The Vitascope (originally called Phantoscope), another invention related to Edison’s name, was created to gain more money because the Kinetoscope only allowed a limited number of viewers in a limited time.

The early movie projector, however, was not invented by Edison himself but by Charles F. Jenkins and Thomas Armat in 1895.

The two students developed the projector and then travel to Atlanta to give a public demonstration of their invention.

Soon after, the two claimed sole credit for the invention and kept working to improve it independently.

Armat, with the help of entrepreneurs Raff and Gammon, approached Edison with the intention that he developed the machine.

The Edison Manufacturing Company agreed to manufacture it and to produce films for it, but on the condition it would be advertised as a new Edison invention named the Vitascope.

The first theatrical exhibition took place on April 1896 in Herald Square, New York City.

Cinématographe

And eventually, here is the invention you were all waiting for to prove your knowledge of cinema’s history: Lumière brothers’ Cinématographe.

Thanks to their father’s influence and their work at the Lumière factory, which produced photographic goods, Louis and August started to work on a camera and a projector.

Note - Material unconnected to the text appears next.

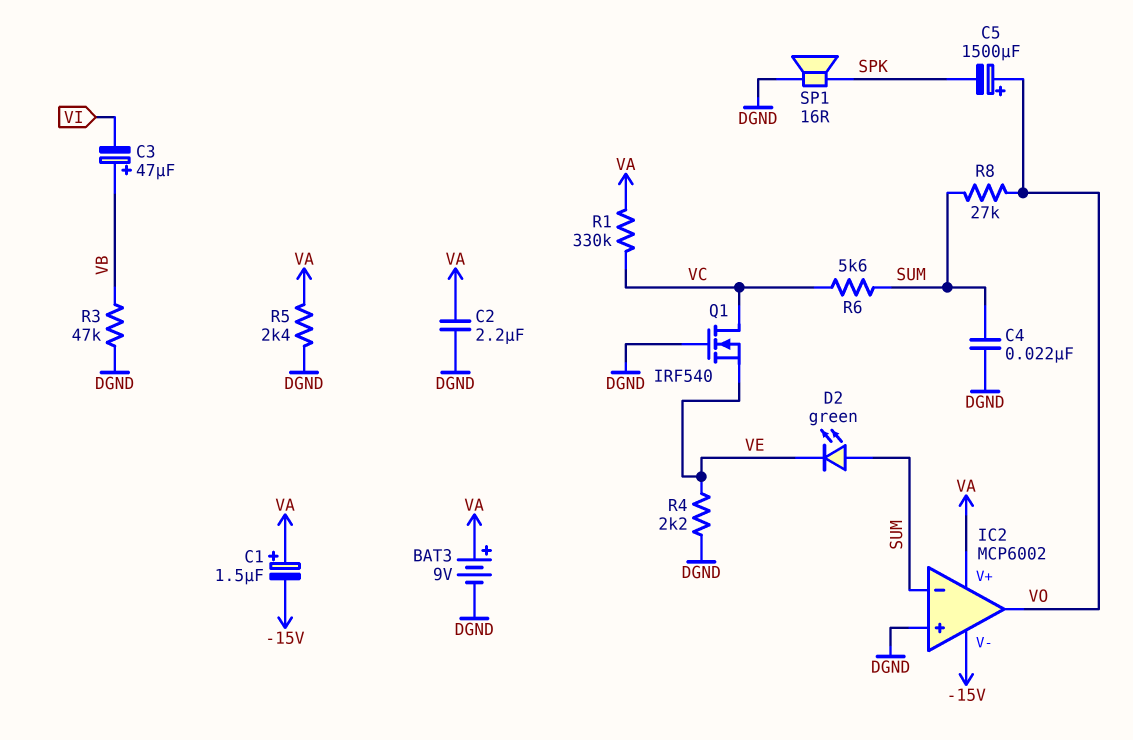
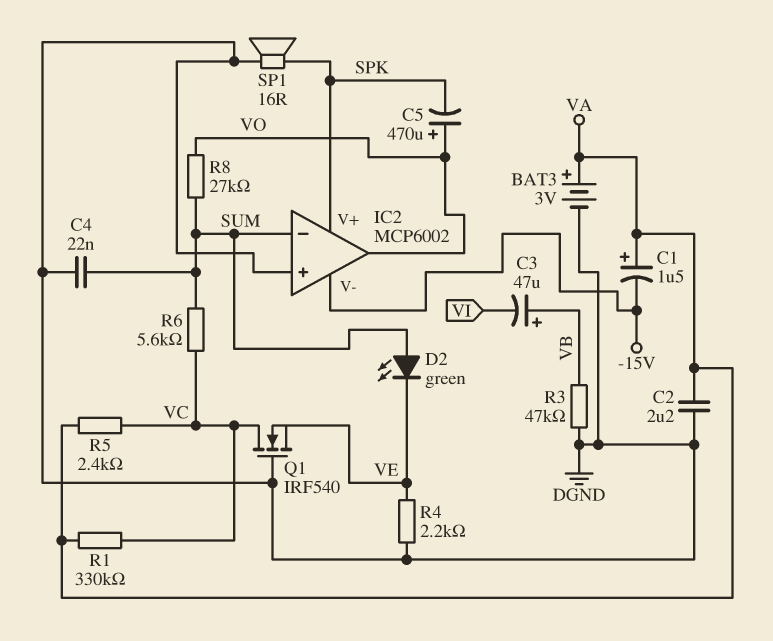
BAT3: 9V (plus VA, minus DGND) -> 3V (plus VA, minus DGND)
C5: 1500uF (plus VO, minus SPK) -> 470uF (plus VO, minus SPK)
IC2 pin V+: VA -> SPK
R5: 2.4k (DGND, VA) -> 2.4k (VA, VC)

The Cinématographe was made of a camera for recording the movement, a printer and, when connected to a magic lantern, a projector.

Its strength, compared with the Kinetoscope, was the smaller dimension and lighter weight that allowed shooting film everywhere, while Edison’s invention was confined in the Black Maria Studio.

Understanding the huge commercial opportunity, the Lumières established agencies in many countries and made around 450 Cinématographes.

The first ever cinema show to a paying audience was presented on 28 December 1895 at the Grand Café on the Boulevard des Capucines in Paris.